Quantitative Evaluation of Hardware Binary Stochastic Neurons

TL;DR

This paper evaluates the design and performance of hardware binary stochastic neurons (BSNs) for Ising Machines, focusing on their scalability, energy efficiency, and device-level conditions for optimal operation.

Contribution

It extends previous work by classifying conditions for designing fast, energy-efficient BSNs and connects device analysis to system-level performance metrics.

Findings

Identifies necessary and sufficient conditions for BSN design.

Proposes hardware-independent metrics like flips per second and energy per bit.

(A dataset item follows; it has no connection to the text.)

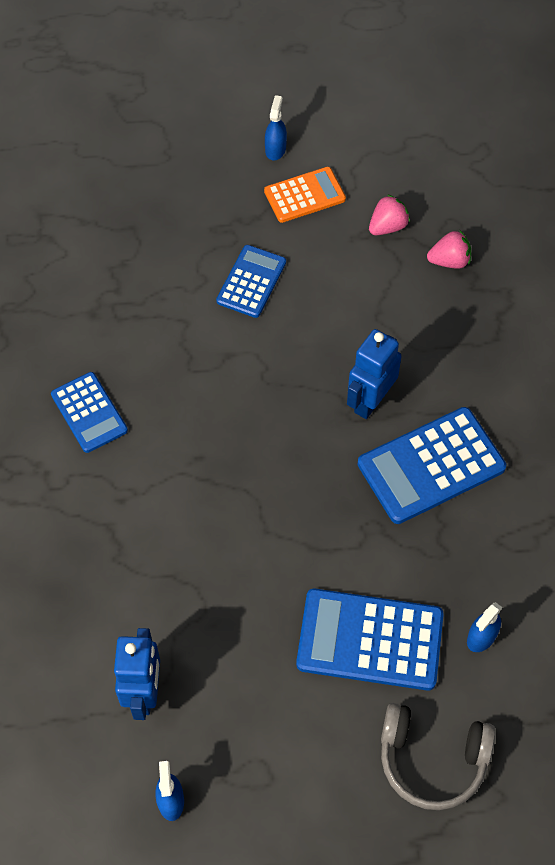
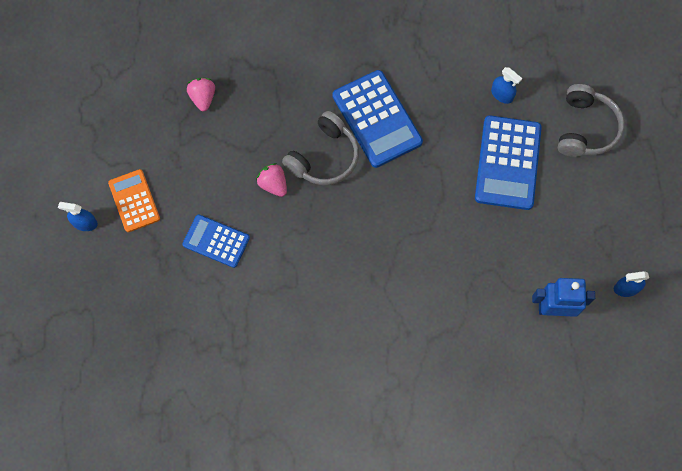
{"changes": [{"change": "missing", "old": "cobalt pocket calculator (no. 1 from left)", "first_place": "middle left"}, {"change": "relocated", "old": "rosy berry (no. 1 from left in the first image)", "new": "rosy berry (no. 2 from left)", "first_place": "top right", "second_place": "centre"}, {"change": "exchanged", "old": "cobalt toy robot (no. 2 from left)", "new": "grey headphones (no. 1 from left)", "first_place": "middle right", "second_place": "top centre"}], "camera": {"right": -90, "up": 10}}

Highlights the potential for scalable, low-footprint Ising Machine implementations.

Abstract

Recently there has been increasing activity to build dedicated Ising Machines to accelerate the solution of combinatorial optimization problems by expressing these problems as a ground-state search of the Ising model. A common theme of such Ising Machines is to tailor the physics of underlying hardware to the mathematics of the Ising model to improve some aspect of performance that is measured in speed to solution, energy consumption per solution or area footprint of the adopted hardware. One such approach to build an Ising spin, or a binary stochastic neuron (BSN), is a compact mixed-signal unit based on a low-barrier nanomagnet based design that uses a single magnetic tunnel junction (MTJ) and three transistors (3T-1MTJ) where the MTJ functions as a stochastic resistor (1SR). Such a compact unit can drastically reduce the area footprint of BSNs while promising massive scalability by leveraging the existing Magnetic RAM (MRAM) technology that has integrated 1T-1MTJ cells in ~Gbit densities. The 3T-1SR design however can be realized using different materials or devices that provide naturally fluctuating resistances. Extending previous work, we evaluate hardware BSNs from this general perspective by classifying necessary and sufficient conditions to design a fast and energy-efficient BSN that can be used in scaled Ising Machine implementations. We connect our device analysis to systems-level metrics by emphasizing hardware-independent figures-of-merit such as flips per second and dissipated energy per random bit that can be used to classify any Ising Machine.